Sheffield, current Detroit City Council president, was hand-picked by Duggan to succeed him. During her tenure Sheffield voted for Duggan’s tax handouts while seeking to deflect opposition with token gestures such as “tenant protections.”  

Under Duggan’s tenure the city handed out massive tax breaks to the likes of Ford and billionaire Quicken loans CEO Dan Gilbert, while starving funding for vital city services for working class residents. Gilbert and other billionaires snapped up prime real estate on the cheap and converted it into stadiums, high class lofts and other amenities for the corporate elite and upper middle class.

Dan Gilbert [Photo by Cleveland Cavaliers / CC BY 4.0]

The revaluation of downtown neighborhoods in the aftermath of the bankruptcy produced evictions of long‑term residents, including elderly tenants in from the Griswold Building in downtown Detroit in March 2014 to make way for “The Albert” luxury apartments.

The process has continued. Rising downtown property values due to gentrification have put pressure on low income renters as property values and rents rise, forcing renters out of areas that were once relatively affordable. While the city has touted the construction of affordable housing units, the reality is that most of the rents are out of the price range for working class families in a city where the median household income is about $35,000.

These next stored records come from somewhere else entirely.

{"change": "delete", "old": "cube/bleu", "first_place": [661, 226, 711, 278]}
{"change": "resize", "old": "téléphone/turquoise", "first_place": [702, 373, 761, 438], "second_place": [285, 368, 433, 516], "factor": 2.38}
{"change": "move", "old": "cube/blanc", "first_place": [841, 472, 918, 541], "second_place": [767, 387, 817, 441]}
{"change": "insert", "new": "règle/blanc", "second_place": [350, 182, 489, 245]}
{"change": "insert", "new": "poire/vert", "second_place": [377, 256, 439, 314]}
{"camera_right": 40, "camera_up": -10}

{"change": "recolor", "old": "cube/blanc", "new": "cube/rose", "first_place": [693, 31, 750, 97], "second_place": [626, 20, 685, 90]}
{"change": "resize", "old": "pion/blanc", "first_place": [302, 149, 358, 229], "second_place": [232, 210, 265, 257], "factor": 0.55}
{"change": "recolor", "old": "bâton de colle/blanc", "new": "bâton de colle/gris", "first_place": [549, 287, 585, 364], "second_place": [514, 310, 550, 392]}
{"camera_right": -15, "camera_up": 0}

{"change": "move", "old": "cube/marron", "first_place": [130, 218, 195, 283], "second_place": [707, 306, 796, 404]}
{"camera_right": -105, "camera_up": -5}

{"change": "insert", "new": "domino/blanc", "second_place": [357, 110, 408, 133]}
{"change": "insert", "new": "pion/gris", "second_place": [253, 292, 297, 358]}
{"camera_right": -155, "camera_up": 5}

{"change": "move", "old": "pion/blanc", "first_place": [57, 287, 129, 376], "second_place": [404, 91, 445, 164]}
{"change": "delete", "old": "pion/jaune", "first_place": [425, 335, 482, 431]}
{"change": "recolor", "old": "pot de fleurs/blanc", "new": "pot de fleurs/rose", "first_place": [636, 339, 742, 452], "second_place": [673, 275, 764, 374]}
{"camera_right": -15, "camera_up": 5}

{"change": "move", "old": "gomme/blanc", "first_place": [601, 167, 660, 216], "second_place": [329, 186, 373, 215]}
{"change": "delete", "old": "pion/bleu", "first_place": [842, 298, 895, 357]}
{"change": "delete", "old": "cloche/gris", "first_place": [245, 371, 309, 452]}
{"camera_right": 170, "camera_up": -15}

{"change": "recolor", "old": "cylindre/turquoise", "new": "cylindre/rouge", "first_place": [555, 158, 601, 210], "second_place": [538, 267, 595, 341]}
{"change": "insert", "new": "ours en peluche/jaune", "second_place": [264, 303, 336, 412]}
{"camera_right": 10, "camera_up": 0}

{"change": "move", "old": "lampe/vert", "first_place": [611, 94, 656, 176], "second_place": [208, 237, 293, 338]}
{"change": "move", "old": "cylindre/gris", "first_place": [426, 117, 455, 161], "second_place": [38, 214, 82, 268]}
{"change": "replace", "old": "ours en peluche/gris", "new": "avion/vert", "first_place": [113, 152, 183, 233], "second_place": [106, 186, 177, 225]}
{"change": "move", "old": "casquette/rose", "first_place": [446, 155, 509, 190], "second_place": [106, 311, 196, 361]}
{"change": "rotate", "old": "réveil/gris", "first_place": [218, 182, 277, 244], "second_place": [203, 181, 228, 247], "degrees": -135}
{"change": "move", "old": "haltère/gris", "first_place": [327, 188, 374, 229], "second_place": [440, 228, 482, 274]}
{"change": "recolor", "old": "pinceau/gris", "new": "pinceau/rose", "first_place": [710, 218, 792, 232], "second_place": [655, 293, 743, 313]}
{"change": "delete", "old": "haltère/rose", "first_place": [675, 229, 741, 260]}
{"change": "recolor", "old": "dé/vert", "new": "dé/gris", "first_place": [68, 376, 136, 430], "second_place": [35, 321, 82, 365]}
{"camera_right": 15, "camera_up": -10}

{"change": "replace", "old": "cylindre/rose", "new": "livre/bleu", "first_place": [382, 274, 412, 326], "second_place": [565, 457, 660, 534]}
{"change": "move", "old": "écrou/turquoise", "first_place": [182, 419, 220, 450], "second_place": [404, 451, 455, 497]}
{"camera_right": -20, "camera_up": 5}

The housing crisis in Detroit was highlighted by the horrific deaths of 9-year-old Darnell Currie Jr. and his 2-year-old sister, A’millah in February 2025. Their mother, Tateona Williams, had been unable to get housing assistance from public agencies. She parked her van inside the Greektown Casino parking structure near downtown hoping to shield her family from the cold; her children died of carbon monoxide poisoning.

The fight against tenant evictions, affordable housing and rising layoffs are part of the same fight against a ruling class intent on self-enrichment of the backs of the working class while funneling ever greater resources in the military and police intelligence apparatus.